Apr 27, 2025
Fitness people often talk about beginner gains, where you start training and gain muscle quickly. Then after you train for a while the gains slow down. I think the implied graph of total muscle mass gained over time is something like “linear at the beginning then flattening after a year or two”. This feels obviously wrong to me!
In particular, this feels like the sort of thing which should really be sigmoidal: slow at the beginning, then fast in the middle, then slow at the end:
In nature a sigmoid pops up when you have self-amplifying growth but also a throttle proportional to the size of the system. So for example in a pandemic, in the beginning the growth is exponential: more people get infected, so more people can spread the infection, and so on. But then eventually the growth slows down because so many people are already infected that there’s not that many people left to infect. So the plot of infected people over time would look like a sigmoid.

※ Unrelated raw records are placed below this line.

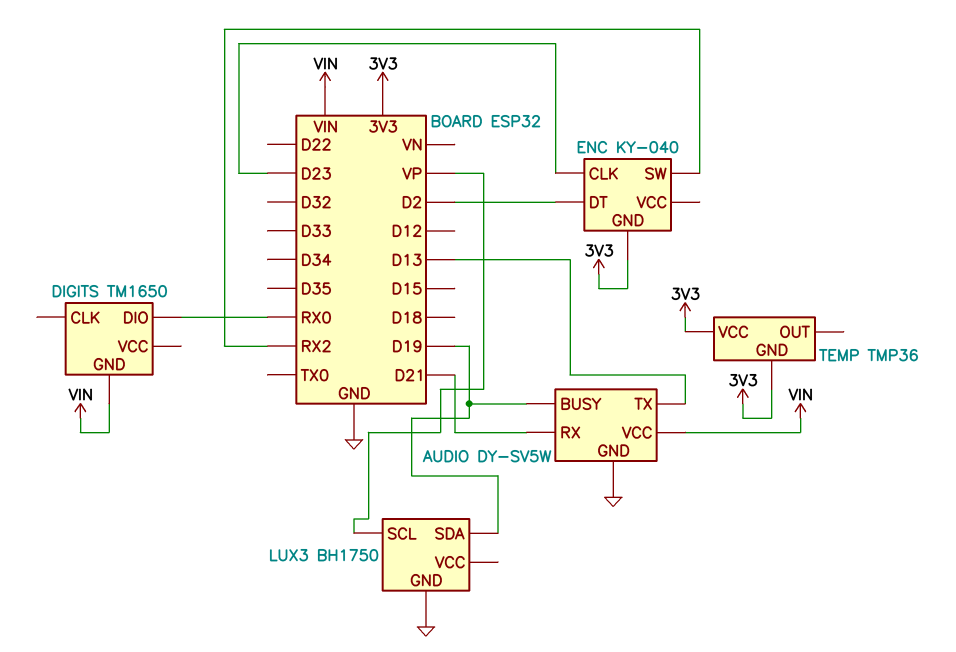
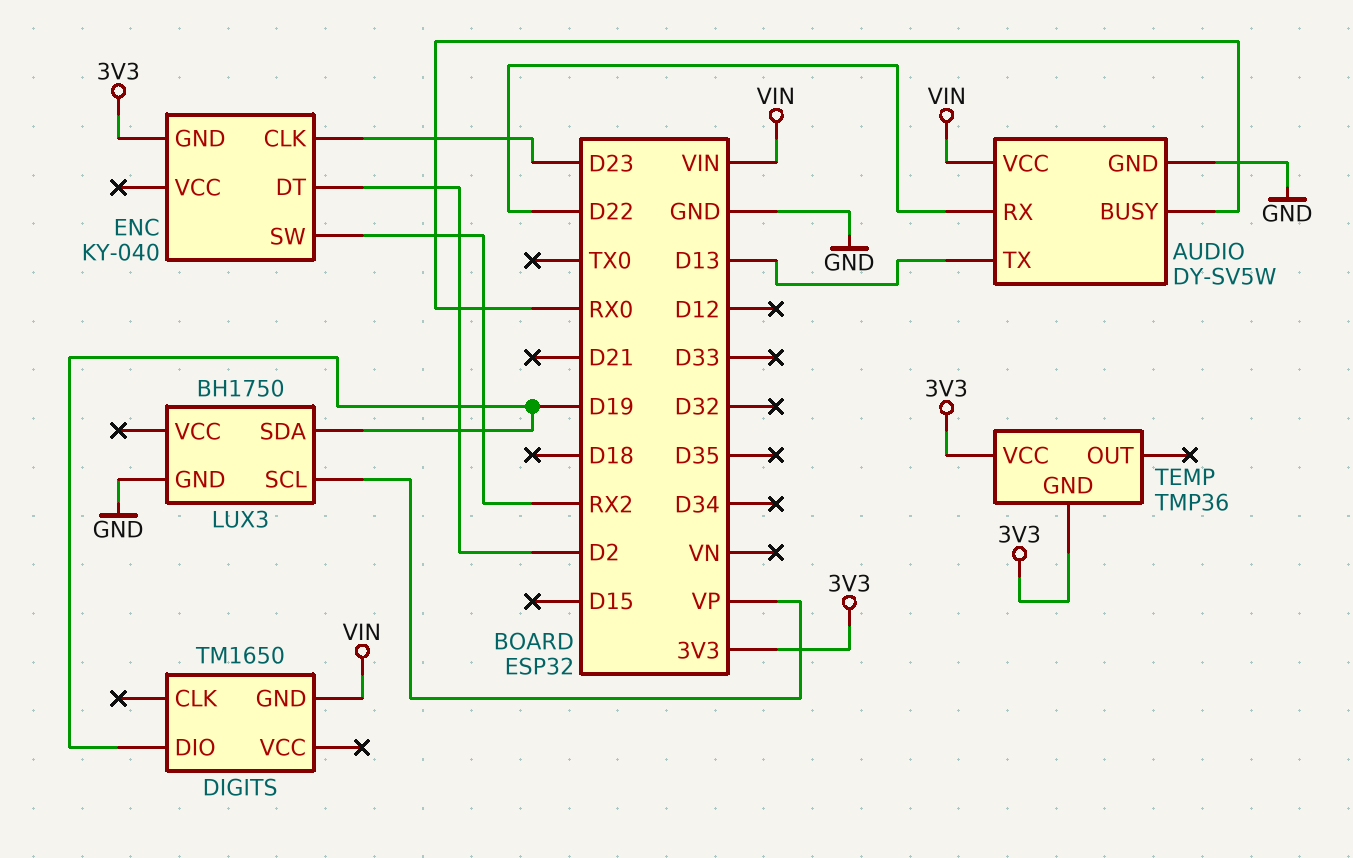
AUDIO pin BUSY: D19 -> RX0
AUDIO pin RX: D21 -> D22
DIGITS pin DIO: RX0 -> D19

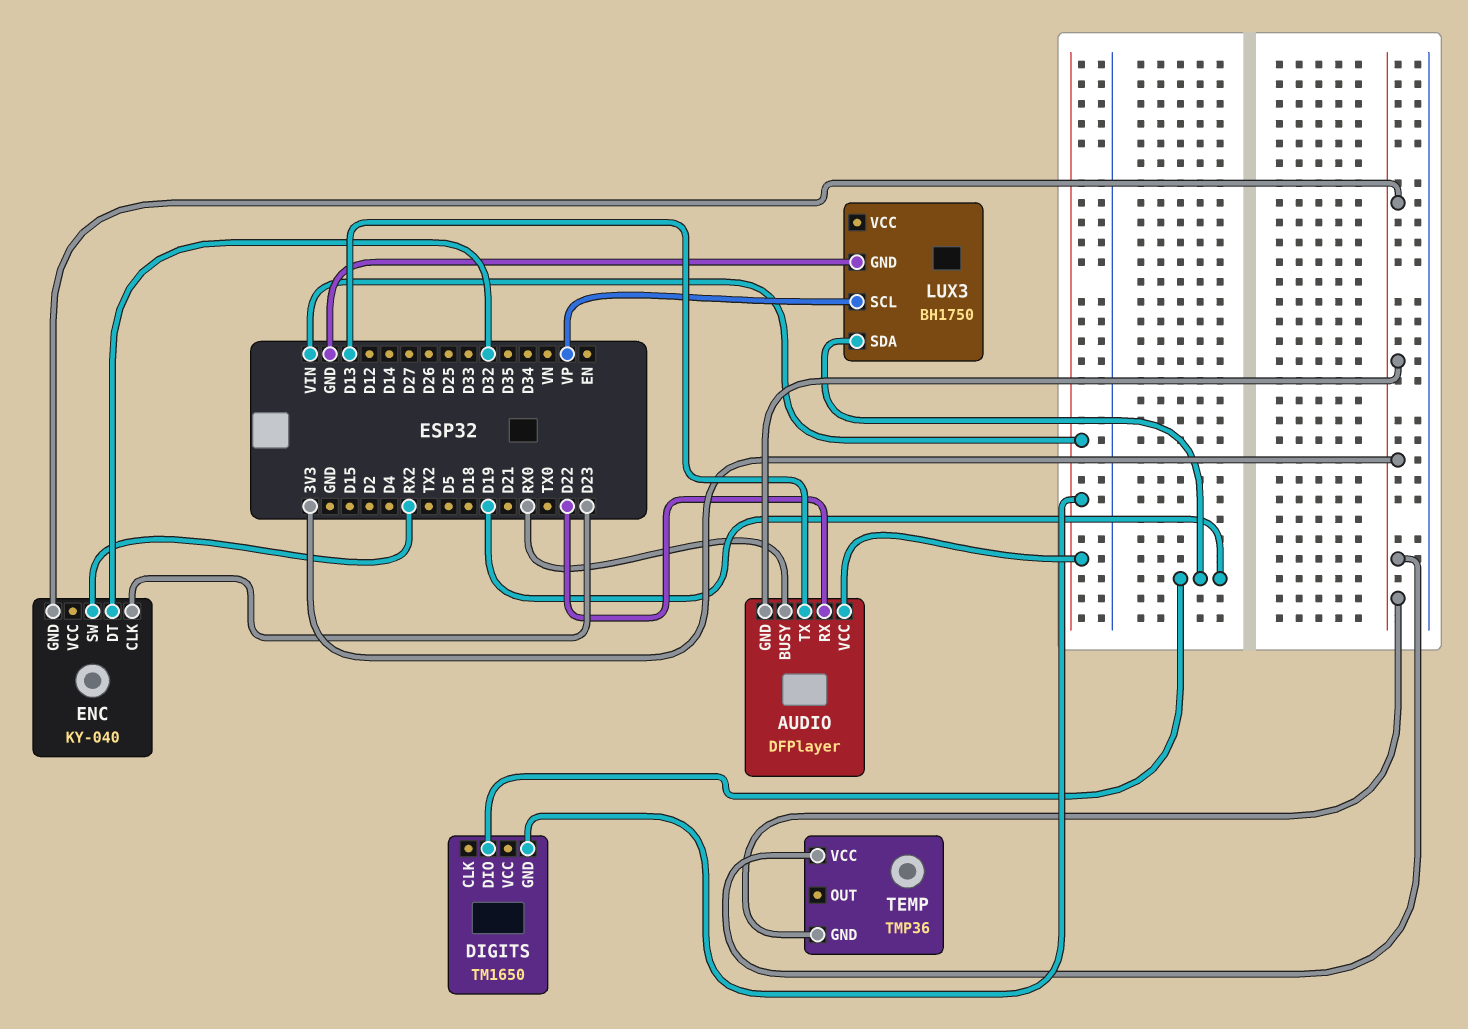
AUDIO: DY-SV5W -> DFPlayer
AUDIO pin GND: GND -> 3V3
ENC pin DT: D2 -> D32

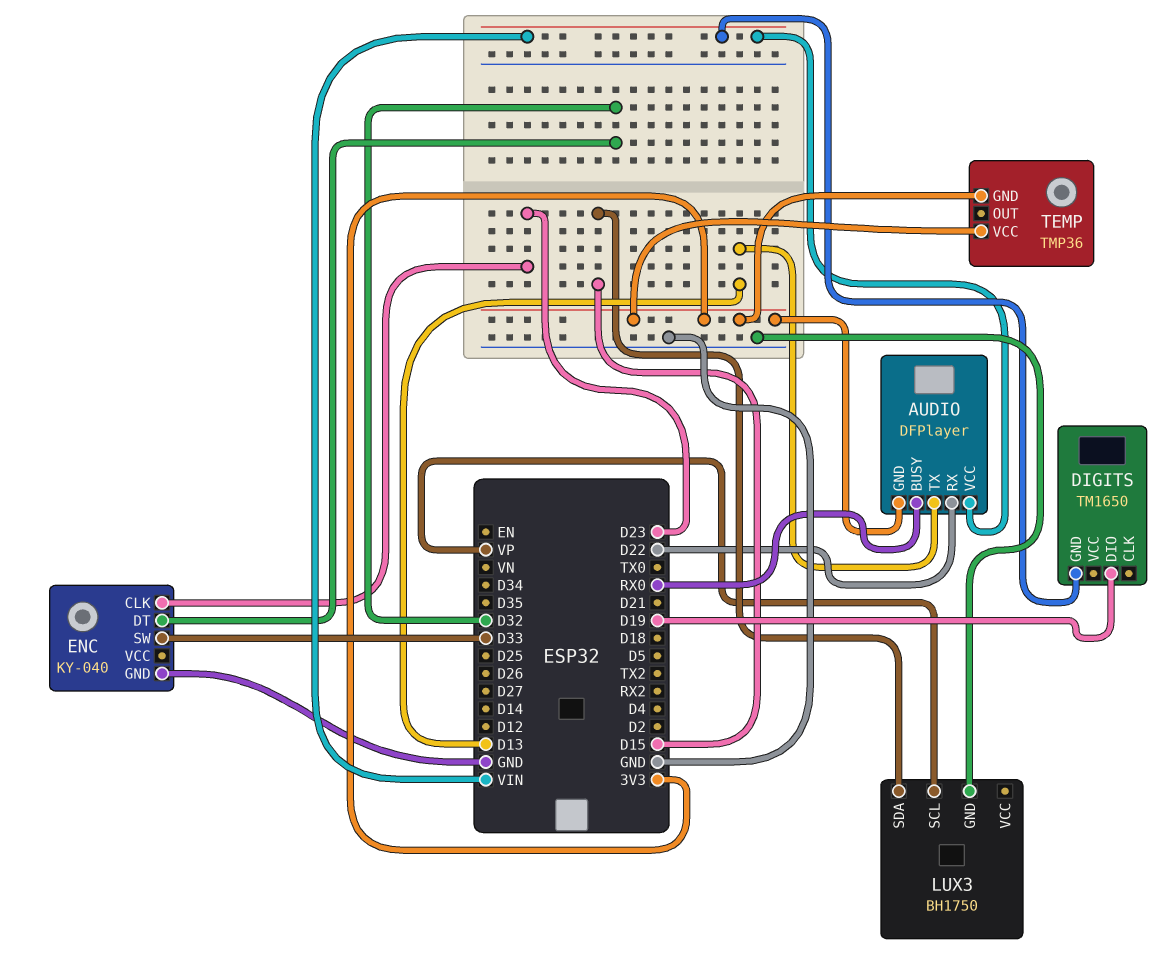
ENC pin GND: 3V3 -> GND
ENC pin SW: RX2 -> D33
LUX3 pin SDA: D19 -> D15

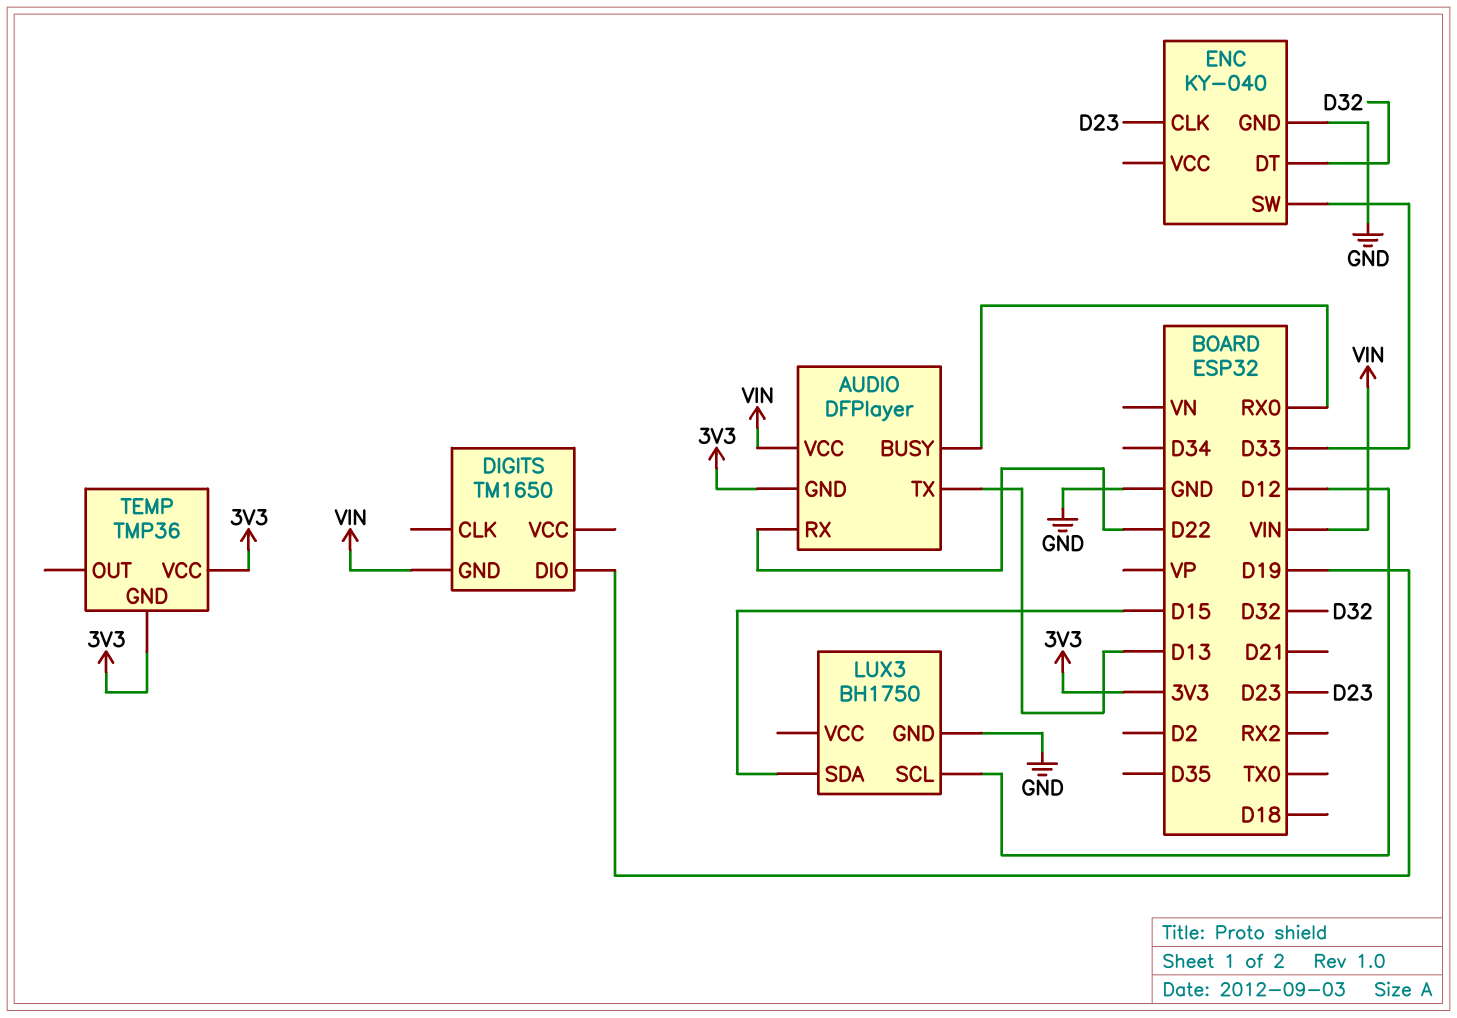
LUX3 pin SCL: VP -> D12

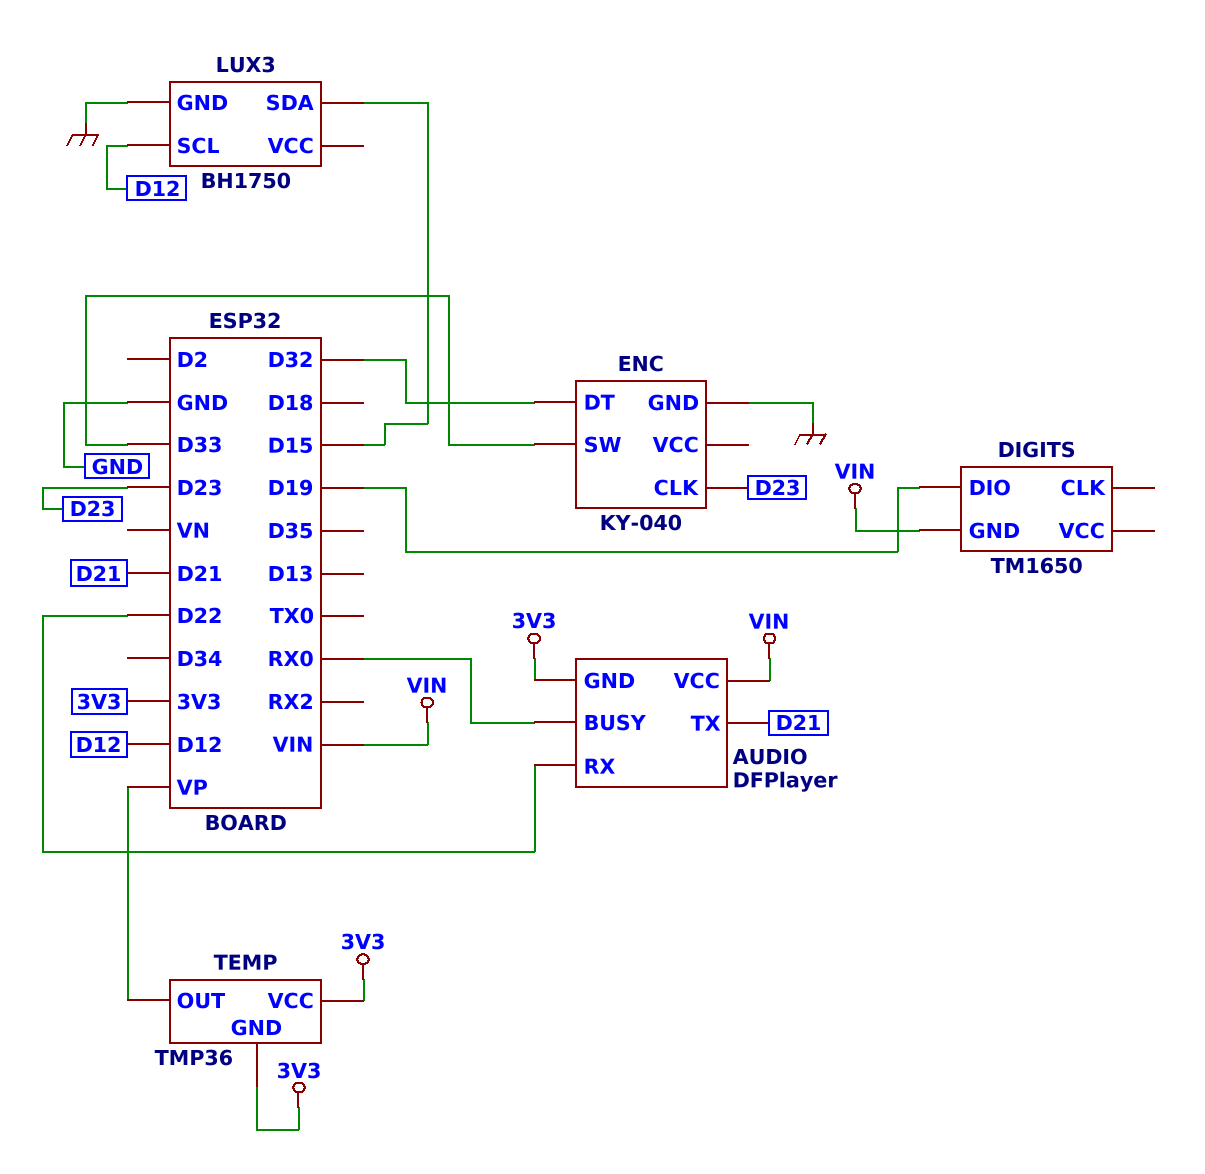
AUDIO pin TX: D13 -> D21
TEMP pin OUT: none -> VP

Or in growth of a rabbit population: rabbits breed exponentially until food, space, and predators choke expansion. Note that in the sigmoid plot, the fastest rate of growth occurs exactly in the middle. At the beginning growth is exponential, but the population is smaller so growing the population by 1% isn’t a huge increase. And then at the end the population is large and a 1% increase would be a big deal, but the throttles mean you don’t get a 1% increase, you get a slower-than-exponential 0.5% increase or whatever. Contrast this with perpetual exponential growth (the rate of growth keeps increasing) or the “linear then flattening” growth I mentioned at the beginning (rate of growth highest at the start).
And muscle growth really feels like it should be the same sort of thing. If you start off very lanky and weak, then early growth will be slow. The fact that you have little muscle makes it harder to gain muscle - your muscles can get a signal to grow by 1%, but this won’t be a huge increase. Then you have some exponential progress, until you hit limits which cause growth to plateau (LLM suggests: satellite cell pool exhaustion, diffusion limits inside cells, systemic nutrient/hormone bottlenecks, myostatin and growth inhibition).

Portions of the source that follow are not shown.